Mais revenons à notre dernier des Mohicans. Comment dire, il incarnait la poésie du fou, avec cette sorte d’impunité, cette « Narrenfreiheit » qui donne un peu de charme et d’humour à la tragédie schizophrénique. Non seulement nous étions habitués à sa présence, mais il était nécessaire à une certaine image de l’hôpital psychiatrique. Un garant, un gardien des relations poétiques. Miné par la folie, abandonné par sa femme et sa fille, laissé depuis des années aux bons soins de l’hôpital (hormis une soeur qui s’inquiétait régulièrement de lui), il était d’autant plus blessé et démuni qu’imbu de son importance. Et s’il se prenait pour Dieu, personne ne s’avisait plus de le contredire. Tout le monde l’aimait : réceptionnistes, secrétaires, infirmiers, gouvernantes, cuisiniers, ergothérapeutes, médecins ou aumôniers (ces derniers lui rendant grâce avec bonhomie). Et maintenant qu’il n’est plus, à qui mieux mieux d’évoquer telle ou telle anecdote.

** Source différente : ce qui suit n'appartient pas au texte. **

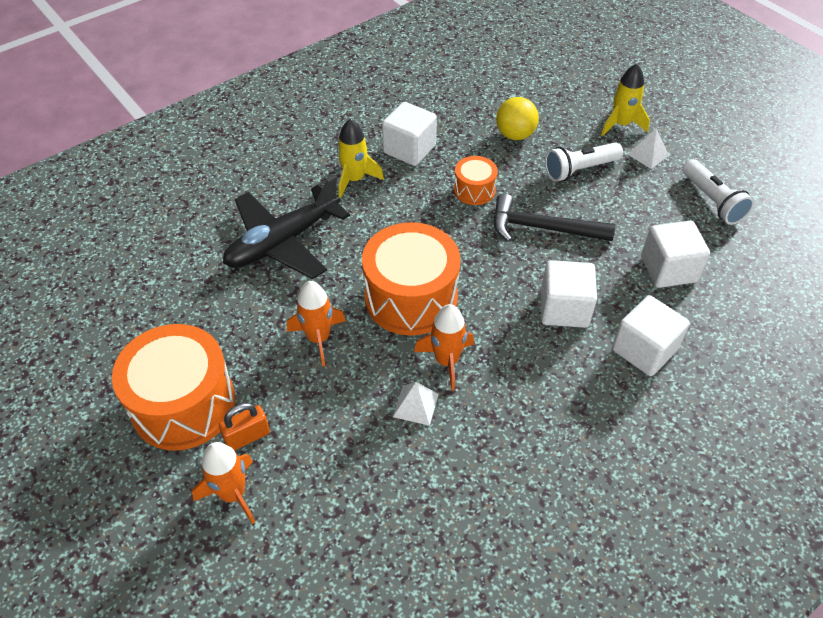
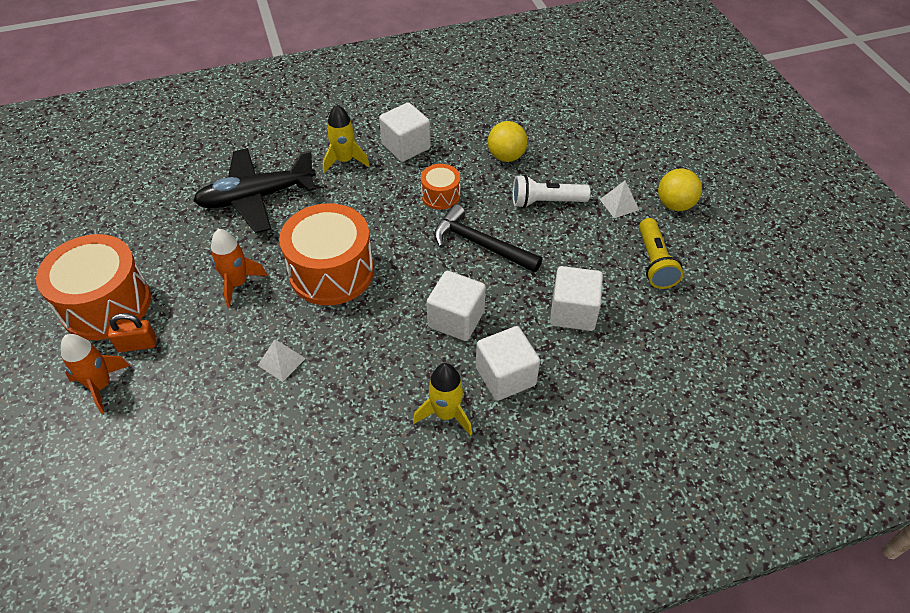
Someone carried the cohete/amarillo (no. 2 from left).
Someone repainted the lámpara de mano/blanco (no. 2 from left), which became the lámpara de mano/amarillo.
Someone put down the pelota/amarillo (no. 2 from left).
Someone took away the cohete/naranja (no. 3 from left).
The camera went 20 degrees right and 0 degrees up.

Tenez, il y a peu, il croise un de mes collègues dans le couloir.
- Qu’avez-vous, Number One? Vous voilà tout courbé!
- Je souffre de la décapitation du major Davel.
- Quoi? Mais je croyais que votre souffrance, c’était la crucifixion?

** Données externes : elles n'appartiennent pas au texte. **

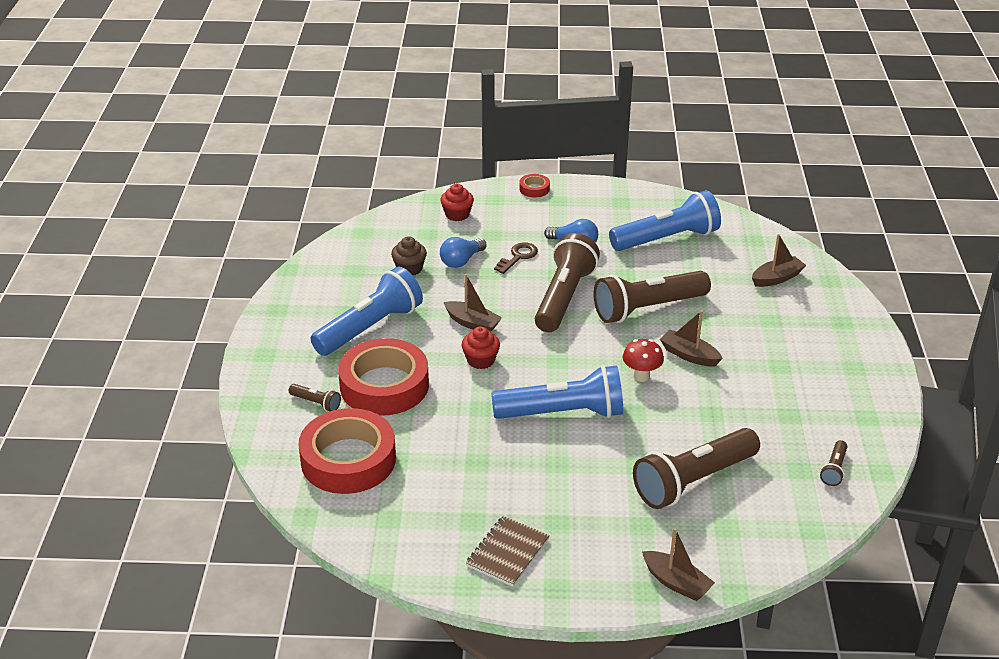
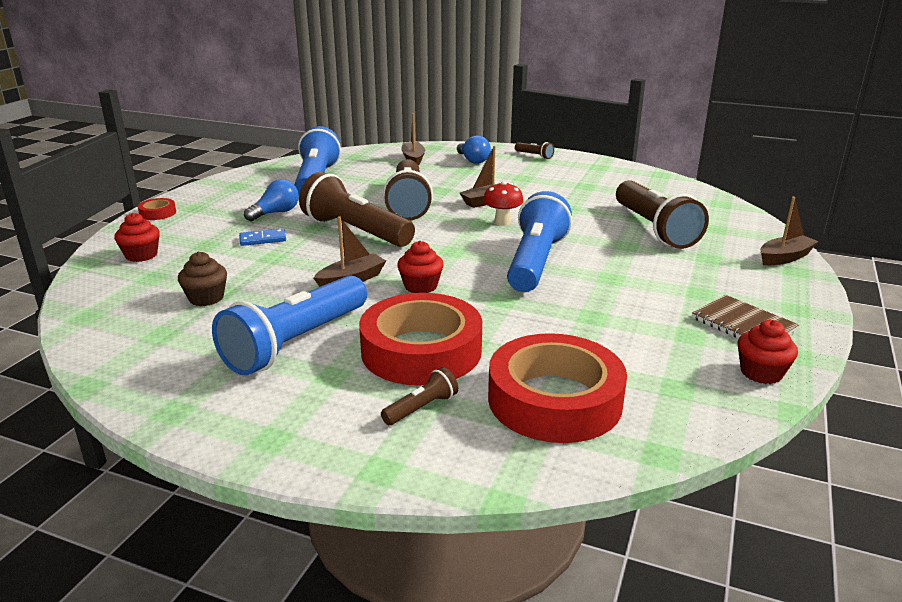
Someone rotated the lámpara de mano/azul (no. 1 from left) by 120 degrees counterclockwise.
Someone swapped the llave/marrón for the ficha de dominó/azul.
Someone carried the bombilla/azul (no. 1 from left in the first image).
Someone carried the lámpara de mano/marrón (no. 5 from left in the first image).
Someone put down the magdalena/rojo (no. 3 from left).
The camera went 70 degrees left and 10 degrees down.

- Et alors? Ça vous dérange que je sois Jésus ET le major Davel?
Il maudissait son diabète (maladie forcément diabolique puisqu’elle commence par la même syllabe), refusait les injections d’insuline, vouait ses soignants aux gémonies, menaçait l’humanité d’un nouveau déluge. Il savait devenir violent et répandre la terreur à l’hôpital. On savait que c’était une humeur, une colère, pas de la méchanceté. Il y a quelques années, il s’était épris d’une jeune anorexique et la harcelait d’assiduités inattendues. Epouvantée, elle le fuyait et se protégeait tant bien que mal derrière un rideau d’infirmiers imperturbables, mais peu rassurés. D’un coup d’épaule, il avait enfoncé la porte de la division et y avait pénétré en se boxant le torse, avec la farouche détermination d’un King Kong. Je lui avais intimé énergiquement (ou presque) de m’accompagner en division fermée. D’un oeil rigolard, il m’avait traité de petit morveux. A moment donné, nous en étions venus aux mains, roulant à terre sous les yeux médusés des visiteurs qui arrivaient à cet instant et voyaient là une preuve de plus des navrantes violences asilaires. Une escouade de soignants m’avait finalement prêté main forte et, après quelques seringues calmantes, il s’était amadoué.
Croyez-vous qu’il m’ait gardé rigueur de cette empoignade? Allons donc. Avec le temps, c’était devenu un de nos bons souvenirs, de ceux qui le faisaient rire : « Si je m’étais laissé aller, il ne resterait de vous qu’un tas de poussière. » « Je sais, Old Ranger. Heureusement que vous vous êtes retenu. » C’est une septicémie qui vient de l’emporter. Il s’opposait farouchement à l’amputation de sa jambe gangrenée. Dame, je le comprends. Vous voyez ça, un Dieu unijambiste, debout au milieu de la rosace du grand hall? Il a préféré prendre congé.
Et moi, je me demande quel sera le prochain déguisement de Dieu, s’il revient un jour à l’hôpital psychiatrique.
*LNQ no 1, 24.9.91: « Le premier jour, Dieu était là ».